Opening Hearts and Homes
Bryon and I have always tried to teach our kids that family is more about what is in your heart than in your bloodstream. Over five years ago, we came to realize just how true that was when my brother Rob and his wife opened their hearts and their home to Ruby, who was just an infant when they adopted her from Ethiopia. I know the process wasn’t easy and it came with so much stress, but I couldn’t imagine our family without this sweet and spunky little girl and her sister, who they adopted a few years later.
It truly warms my heart to know that this is a story shared by many families in South Dakota and I’m honored each year to be able to nominate one special South Dakota family as “Angels in Adoption.” This year’s “Angels” nominee and award recipient is a very inspiring family from Rapid City.
Paul and Dotty Enos have 14 children, four of which are adopted. In 2007, they chose to extend their family by adopting twins, an infant boy and girl. As if that didn’t make their family busy enough, they opened their home to foster children the following year. In 2009, they took in their first foster child, who they adopted two years later. Over the next six years, they fostered more than a dozen children.
A few years after they first became foster parents, a close friend of their daughter’s lost both her parents. Once again, they opened their home and invited this young woman into their family where she was welcomed with love. Without a doubt, the Enos family has earned the distinction of being called “Angels in Adoption.” Of course, if you ask them, they’ll tell you the true angels are the children out there looking for a home.
There are, of course, financial challenges that come any time a family is expanded – whether through adoption, foster care, or otherwise. And while the Enos family has said that when you do the right thing, the finances take care of themselves, I want to do all I can to make adoption more affordable for good families like this.
Since 1997, the federal government has offered a tax credit to help offset adoption fees, attorney fees, court costs, travel expenses, and re-adoption expenses for intercountry adoptions. This is a great credit that has helped many families, but I’d like to improve it further. Currently, families can only apply the benefit if they have an income tax liability, meaning they owe the federal government money at the end of the year. That doesn’t benefit many middle-class families. That’s why I’d like to see the tax credit fully refundable, meaning they’ll receive the benefit regardless of how much they owe on Tax Day.
As a member of the House Ways and Means Committee, which has jurisdiction over tax policy, I have helped sponsor legislation to accomplish this and am committed to moving it through the legislative process. After all, adoption fees should never stand in the way of finding a child a home.

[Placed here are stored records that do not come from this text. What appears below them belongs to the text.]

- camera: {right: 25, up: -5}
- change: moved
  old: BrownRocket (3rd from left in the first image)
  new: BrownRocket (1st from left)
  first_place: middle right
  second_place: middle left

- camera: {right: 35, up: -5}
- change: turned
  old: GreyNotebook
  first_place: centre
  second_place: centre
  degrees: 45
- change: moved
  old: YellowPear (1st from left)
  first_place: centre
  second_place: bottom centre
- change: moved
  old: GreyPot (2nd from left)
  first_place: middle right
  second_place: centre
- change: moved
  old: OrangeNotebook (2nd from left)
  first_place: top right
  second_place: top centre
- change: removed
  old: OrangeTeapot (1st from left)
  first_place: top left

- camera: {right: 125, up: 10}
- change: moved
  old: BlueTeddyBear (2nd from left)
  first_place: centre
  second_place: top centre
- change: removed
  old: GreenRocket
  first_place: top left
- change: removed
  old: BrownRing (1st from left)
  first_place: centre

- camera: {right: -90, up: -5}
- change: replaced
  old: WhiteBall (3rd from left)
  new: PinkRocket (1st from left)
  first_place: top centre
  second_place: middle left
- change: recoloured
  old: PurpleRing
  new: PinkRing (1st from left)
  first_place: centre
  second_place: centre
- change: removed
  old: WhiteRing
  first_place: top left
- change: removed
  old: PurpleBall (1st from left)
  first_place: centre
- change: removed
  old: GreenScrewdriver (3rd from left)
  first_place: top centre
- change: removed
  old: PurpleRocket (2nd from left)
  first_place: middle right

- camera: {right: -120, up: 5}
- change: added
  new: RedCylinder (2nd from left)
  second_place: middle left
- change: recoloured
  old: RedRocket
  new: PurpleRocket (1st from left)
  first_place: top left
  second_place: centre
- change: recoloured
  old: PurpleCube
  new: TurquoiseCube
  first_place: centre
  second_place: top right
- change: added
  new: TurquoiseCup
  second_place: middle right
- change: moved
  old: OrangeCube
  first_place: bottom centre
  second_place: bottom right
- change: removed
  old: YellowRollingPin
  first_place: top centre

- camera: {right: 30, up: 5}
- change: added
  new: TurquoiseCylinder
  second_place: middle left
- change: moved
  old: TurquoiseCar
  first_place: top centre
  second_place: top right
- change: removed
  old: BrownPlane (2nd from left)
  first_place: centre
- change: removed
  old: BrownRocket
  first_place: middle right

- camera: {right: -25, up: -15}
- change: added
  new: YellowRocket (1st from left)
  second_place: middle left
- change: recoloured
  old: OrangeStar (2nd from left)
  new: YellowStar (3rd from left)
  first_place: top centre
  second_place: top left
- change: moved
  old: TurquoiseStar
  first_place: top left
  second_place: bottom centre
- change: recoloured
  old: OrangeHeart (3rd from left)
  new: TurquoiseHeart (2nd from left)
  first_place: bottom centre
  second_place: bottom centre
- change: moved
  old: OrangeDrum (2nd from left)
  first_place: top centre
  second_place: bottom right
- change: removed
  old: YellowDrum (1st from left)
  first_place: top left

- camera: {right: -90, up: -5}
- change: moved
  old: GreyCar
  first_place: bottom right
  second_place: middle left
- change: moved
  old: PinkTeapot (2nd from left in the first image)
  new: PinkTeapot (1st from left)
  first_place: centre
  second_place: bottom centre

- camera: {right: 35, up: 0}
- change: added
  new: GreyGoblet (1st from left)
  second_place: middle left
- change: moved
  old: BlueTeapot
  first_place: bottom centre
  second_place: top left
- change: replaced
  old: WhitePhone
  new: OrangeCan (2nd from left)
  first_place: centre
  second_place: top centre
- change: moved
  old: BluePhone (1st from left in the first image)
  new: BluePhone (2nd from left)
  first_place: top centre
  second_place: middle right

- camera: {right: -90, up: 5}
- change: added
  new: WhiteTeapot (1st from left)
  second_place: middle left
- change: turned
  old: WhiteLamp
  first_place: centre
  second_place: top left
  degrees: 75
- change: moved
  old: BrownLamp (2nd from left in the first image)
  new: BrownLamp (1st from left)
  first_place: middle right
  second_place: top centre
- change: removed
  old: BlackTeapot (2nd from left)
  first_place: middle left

Hanging in the Enos’ home is a sign that reads: “A hundred years from now… it will not matter what my bank account was, the sort of house I lived in, or the kind of car I drove … but the world may be different because I was important in the life of a child.” What a testament to their family’s values.
Thank you to all of those who have opened your hearts, your homes, and even your families to a child.The love that is shown to them can and will change our world.